In her New England Journal of Medicine article, "Hard Choices--Alternatives for Reining in Medicare and Medicaid Spending," Dr. Meredith B. Rosenthal of the Harvard School of Public Health compares and contrasts the two most prominent proposals to reform health care: Paul Ryan's "Roadmap for America's Future" and the White House's Affordable Care Act (ACA). She summarizes the main arguments supporting and opposing the two plans. The beauty of Ryan's plan is that by fixing the federal government's contribution to Medicare and Medicaid to a formula unrelated to the growth of overall health care costs, it would guarantee controlled federal spending growth. However, this would also shift financial risk to beneficiaries and state governments. The ACA alters the landscape for control federal health care spending by creating new institutions intended to facilitate progress toward reform and by directly altering payment formulas for Medicare and Medicaid. The downside of this cost savings portion of the ACA is that implementation of payment and delivery reforms is complex.

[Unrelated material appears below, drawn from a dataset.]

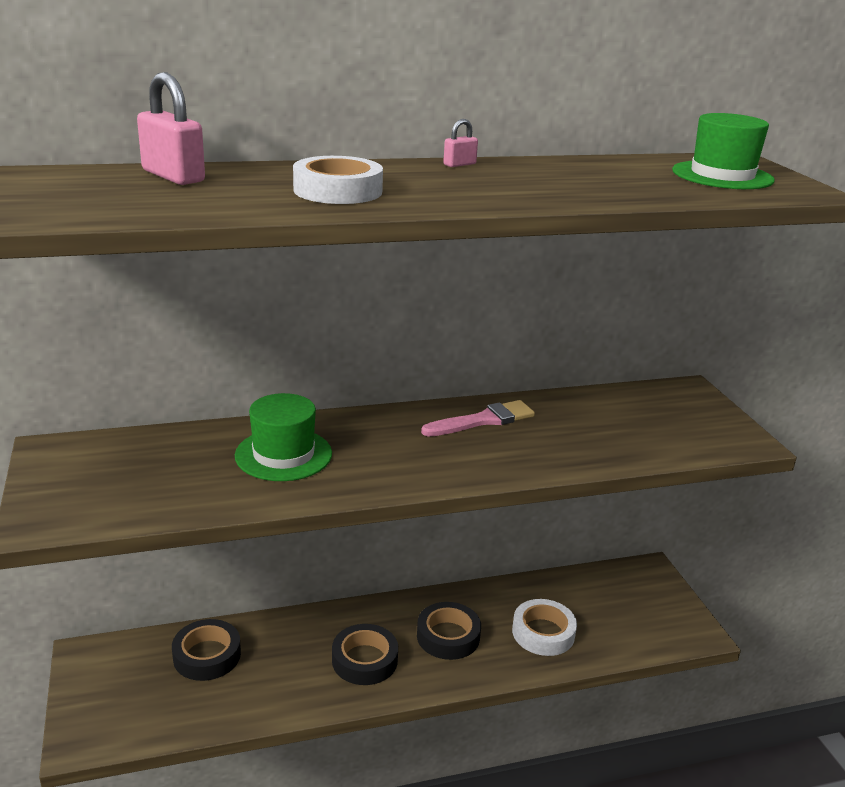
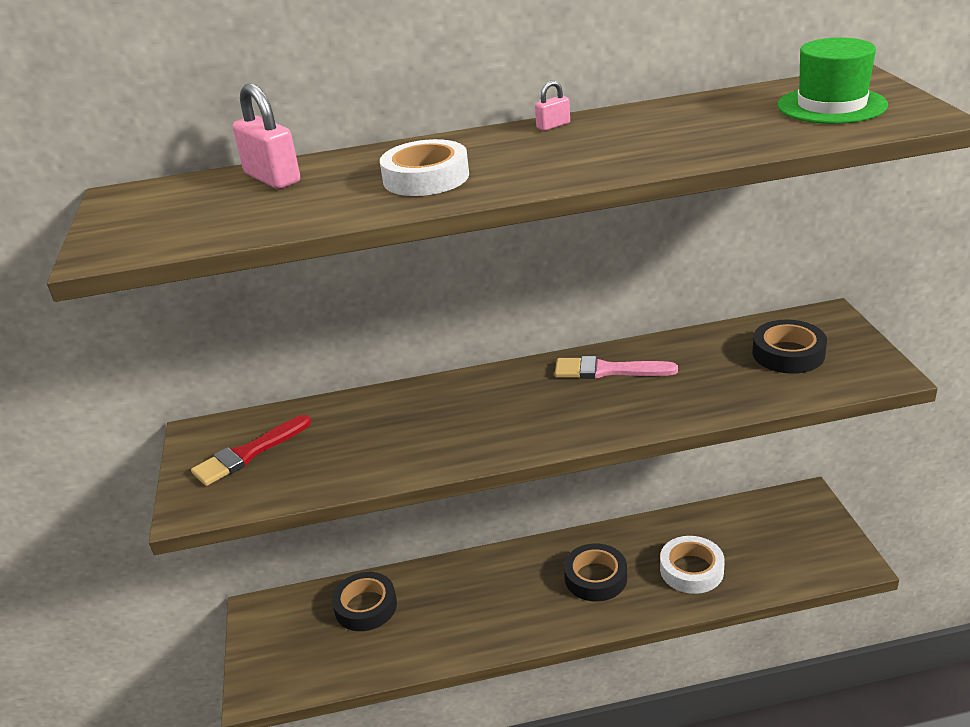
camera: 10 degrees right, 5 degrees up
(107, 472) = (248, 454): none -> red brush
(283, 454) = (410, 423): green hat -> none
(364, 660) = (514, 605): black tape -> black tape (788, 353)
(483, 420) = (607, 370): pink brush -> pink brush turned 150 degrees counterclockwise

Hospitals in the United States readmit an average of 20% of Medicare patients within thirty days of their initial discharge. These readmissions cost the Medicare program an estimated 12 billion dollars each year and may be an indicator of poor quality of care where the readmission was potentially preventable. In its June 2007 Report to Congress, the Medicare Payment Advisory Commission (MedPAC) classified many hospital readmissions as potentially preventable. Based on these recommendations, Congress included the Hospital Readmissions Reduction Program (HRRP or Program) in the Affordable Care Act. CMS issued the final rule implementing the HRRP on August 18, 2011, although CMS will continue to clarify additional details of the program through future rulemaking.